La moda por lo neuro está justificada por la idea de que el cerebro es el director de orquesta de todo lo que hacen las personas. Algunos suponen que allí se esconden todas las preguntas y todas las respuestas sobre el comportamiento humano. Pero la Escuela Neurobiológica Argentino-Germana los contradice, señalando que el psiquismo, espíritu o alma es una realidad a la que se encuentra operando en la naturaleza, donde produce evidentes efectos.

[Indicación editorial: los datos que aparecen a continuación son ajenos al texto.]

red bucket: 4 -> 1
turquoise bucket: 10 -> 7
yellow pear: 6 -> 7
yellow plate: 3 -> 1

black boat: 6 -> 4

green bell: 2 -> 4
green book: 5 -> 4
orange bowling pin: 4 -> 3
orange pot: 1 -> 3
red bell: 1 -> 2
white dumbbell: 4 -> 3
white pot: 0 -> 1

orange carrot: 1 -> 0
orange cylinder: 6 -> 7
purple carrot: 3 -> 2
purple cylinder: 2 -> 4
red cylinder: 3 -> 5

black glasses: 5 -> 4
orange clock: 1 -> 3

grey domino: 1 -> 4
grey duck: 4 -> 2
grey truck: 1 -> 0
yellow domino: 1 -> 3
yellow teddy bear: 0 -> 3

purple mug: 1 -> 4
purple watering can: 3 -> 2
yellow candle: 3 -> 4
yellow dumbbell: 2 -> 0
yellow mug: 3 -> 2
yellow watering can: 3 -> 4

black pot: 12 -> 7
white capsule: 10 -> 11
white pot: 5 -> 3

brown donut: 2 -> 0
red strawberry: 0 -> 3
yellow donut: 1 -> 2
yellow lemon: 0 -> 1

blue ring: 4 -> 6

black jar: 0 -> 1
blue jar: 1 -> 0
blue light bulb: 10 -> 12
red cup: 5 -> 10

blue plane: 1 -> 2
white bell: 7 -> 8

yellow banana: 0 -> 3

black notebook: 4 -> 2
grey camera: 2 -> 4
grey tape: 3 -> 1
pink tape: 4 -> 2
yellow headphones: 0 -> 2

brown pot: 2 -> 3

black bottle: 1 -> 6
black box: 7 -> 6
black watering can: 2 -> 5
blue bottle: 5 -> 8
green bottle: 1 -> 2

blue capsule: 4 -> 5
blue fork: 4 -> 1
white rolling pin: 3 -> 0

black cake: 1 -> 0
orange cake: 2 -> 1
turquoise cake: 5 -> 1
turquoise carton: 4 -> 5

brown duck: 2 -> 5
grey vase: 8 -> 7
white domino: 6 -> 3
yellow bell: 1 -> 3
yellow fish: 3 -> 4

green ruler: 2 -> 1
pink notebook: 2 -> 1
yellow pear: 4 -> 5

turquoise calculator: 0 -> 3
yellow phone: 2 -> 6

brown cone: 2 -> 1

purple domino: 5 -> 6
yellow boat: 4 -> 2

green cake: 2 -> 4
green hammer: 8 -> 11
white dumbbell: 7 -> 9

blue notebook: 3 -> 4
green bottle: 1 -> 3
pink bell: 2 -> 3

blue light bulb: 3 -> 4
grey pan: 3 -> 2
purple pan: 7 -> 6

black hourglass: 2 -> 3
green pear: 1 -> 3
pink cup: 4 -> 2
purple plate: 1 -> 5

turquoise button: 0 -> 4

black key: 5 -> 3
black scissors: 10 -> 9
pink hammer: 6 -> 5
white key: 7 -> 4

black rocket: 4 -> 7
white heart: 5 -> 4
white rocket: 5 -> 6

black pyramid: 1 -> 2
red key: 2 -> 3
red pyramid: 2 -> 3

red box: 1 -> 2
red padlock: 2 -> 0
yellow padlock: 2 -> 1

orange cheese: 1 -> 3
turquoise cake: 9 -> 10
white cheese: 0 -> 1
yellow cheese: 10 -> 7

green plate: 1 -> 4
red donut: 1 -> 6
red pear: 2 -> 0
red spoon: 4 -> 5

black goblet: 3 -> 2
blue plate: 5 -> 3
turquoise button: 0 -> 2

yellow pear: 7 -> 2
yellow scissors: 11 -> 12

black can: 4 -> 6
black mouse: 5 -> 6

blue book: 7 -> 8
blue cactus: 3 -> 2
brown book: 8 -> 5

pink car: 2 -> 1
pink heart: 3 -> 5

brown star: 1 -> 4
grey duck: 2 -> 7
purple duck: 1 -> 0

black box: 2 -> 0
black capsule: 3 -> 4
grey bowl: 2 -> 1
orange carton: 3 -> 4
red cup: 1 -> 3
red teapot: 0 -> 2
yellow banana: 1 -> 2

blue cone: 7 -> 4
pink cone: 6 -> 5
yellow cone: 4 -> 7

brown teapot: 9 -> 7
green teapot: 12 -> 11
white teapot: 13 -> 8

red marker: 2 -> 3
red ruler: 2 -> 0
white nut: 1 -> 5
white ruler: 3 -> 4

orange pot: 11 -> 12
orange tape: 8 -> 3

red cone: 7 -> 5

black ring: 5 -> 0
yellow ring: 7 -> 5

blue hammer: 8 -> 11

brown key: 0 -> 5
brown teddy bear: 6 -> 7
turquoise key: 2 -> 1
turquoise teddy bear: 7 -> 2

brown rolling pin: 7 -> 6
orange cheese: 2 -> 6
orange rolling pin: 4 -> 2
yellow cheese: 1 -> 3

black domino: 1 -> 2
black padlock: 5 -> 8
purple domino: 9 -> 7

“Las neurociencias apasionan porque intentan explicar desde la orientación sexual de las personas hasta porqué tu abuelito se olvida de las cosas. Las neurociencias están en todos lados, incluso en lugares que jamás pensábamos encontrarlas”, apunta otro. En especial en el ámbito de los negocios, parecería que cualquier congreso o encuentro debe tener una charla o dos vinculadas con “lo neuro”. Mariano Sigman, neurocientífico del Conicet y especialista en neurociencia cognitiva advirtió una vez que hay mucho negocio detrás del prefijo neuro. Sin embargo, Sigman aclara que todos estos trabajos están basados en probabilidades y no son contundentes. Mucho del material neuro que se puede consumir en librerías o en congresos de marketing son interpretaciones, a veces exageradas, de estos estudios basados en neuroimágenes. Otro experto señala que muchas técnicas o herramientas son válidas, pero que oportunistas, e incluso profesionales, realizan un mal manejo de ellas, por ignorancia o mala intención. Franco Mir apunta que varias disciplinas se “cuelgan” del prestigio y rigurosidad del conocimiento científico y se disfrazan de neurociencias. “Estas ‘seudociencias’ intentan relacionar hallazgos neurocientíficos para demostrar o validar sus teorías o hipótesis”, ejemplifica el investigador. Y también advierte que muchos avances científicos son sobredimensionados o convertidos en dogmas o leyes absolutas por los medios o los gurúes de turno.